Quant aux Straub, je ne pense qu'"ils fassent la leçon". Leur intégrité et leur cohérence sont aussi le signe d'une profonde humilité devant les textes et les idées qu'ils choisissent de "transmettre" par la cinéma. Maintenant, il reste toujours une question de disposition de spectateur, de l'effort qu'on est prêt à produire, de l'envie, etc... Mais je crois qu'au final, leur but est nettement plus tendu vers un "partage" que vers une "leçon", quand bien même leurs films paraissent intimidants ou vouloir "passer en force" dans le regard et l'esprit de celui qui les regarde.
Par ailleurs, pour faire un lien (contraire ?) avec Abramovic et Ullay, ils ne sont pas le genre de couple à mettre en scène leur relation, mais je ne peux que te conseiller le film de Pedro Costa "Où gît votre sourire enfoui" qui lève un peu le voile sur leur intimité créatrice... et leur souci constant vers la clarification et la cohérence de leurs oeuvres.

Seb B. a dit…

"Paris qui dort"... oui c'est "proche" de "seuls two" d'une certaine façon. on pouvait voir le film sur youtube il y a encore peu de temps... mais il a été retiré pour une question de droits...(encore!)... mais j'ai le film en fichier... héhé...

sinon Lelouch n'a pas risqué son permis moto. en fait c'est une voiture et il a bruité la moto ensuite. avec le son de la moto et ses accélérations, un grand angle et la caméra au ras du sol ça donne vraiment une sensation de vitesse. mais je pense qu'ils n'alaient pas si vite.. bref...

Les mains négatives c'est quand même autre chose...

Joachim a dit…

Merci de ces précisions techniques.

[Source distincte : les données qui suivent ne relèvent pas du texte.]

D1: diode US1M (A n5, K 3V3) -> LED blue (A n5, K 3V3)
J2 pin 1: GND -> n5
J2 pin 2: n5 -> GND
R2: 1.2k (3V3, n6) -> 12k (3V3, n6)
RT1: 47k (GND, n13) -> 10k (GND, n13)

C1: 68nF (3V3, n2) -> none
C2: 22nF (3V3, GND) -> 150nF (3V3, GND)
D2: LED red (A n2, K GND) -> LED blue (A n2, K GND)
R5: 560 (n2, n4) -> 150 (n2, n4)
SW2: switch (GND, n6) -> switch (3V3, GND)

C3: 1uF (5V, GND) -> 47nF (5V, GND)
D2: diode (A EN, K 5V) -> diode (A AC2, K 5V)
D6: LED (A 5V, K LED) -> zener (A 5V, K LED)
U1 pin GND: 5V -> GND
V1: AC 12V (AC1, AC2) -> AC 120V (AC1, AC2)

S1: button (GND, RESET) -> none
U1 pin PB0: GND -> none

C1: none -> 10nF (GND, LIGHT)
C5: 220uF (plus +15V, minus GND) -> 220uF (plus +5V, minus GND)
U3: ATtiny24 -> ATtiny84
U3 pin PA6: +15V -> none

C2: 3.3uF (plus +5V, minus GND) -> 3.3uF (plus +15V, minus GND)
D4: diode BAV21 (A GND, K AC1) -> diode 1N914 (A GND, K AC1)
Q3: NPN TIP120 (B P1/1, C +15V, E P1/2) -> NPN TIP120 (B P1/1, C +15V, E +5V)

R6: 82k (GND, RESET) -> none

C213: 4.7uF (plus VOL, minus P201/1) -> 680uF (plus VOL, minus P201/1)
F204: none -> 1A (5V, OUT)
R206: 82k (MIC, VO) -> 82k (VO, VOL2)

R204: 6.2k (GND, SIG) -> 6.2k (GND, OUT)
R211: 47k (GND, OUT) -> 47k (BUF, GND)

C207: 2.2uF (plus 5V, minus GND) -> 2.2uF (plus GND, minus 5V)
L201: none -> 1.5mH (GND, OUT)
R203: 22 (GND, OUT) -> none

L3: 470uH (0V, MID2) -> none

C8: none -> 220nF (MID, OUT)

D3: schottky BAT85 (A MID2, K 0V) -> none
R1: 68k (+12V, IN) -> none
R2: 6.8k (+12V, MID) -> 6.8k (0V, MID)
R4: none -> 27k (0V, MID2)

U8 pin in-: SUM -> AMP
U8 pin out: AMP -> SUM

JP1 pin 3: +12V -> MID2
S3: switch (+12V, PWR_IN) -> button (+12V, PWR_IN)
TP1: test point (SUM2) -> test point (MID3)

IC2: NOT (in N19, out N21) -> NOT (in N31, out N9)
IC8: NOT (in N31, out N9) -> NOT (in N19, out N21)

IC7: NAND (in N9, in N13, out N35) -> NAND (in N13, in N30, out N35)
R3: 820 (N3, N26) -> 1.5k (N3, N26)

Cela dit, le film sent tout de même le retrait de permis , vu son nombre effarant de grillages de feux rouges... Comme qui dirait, les 70's étaient nettement plus permissives et voilà sans doute encore un film "qu'on ne pourrait plus faire aujourd'hui" ou "dont aucune télé ne voudrait maintenant". Sinon, question échelle de valeur, le Duras est vraiment d'une autre trempe. La comparaison entre Duras et Lelouch paraît sans doute plus opérante qu'entre les Straub et Lelouch, d'ailleurs... mais aimant trop les grands écarts... On ne se refait pas.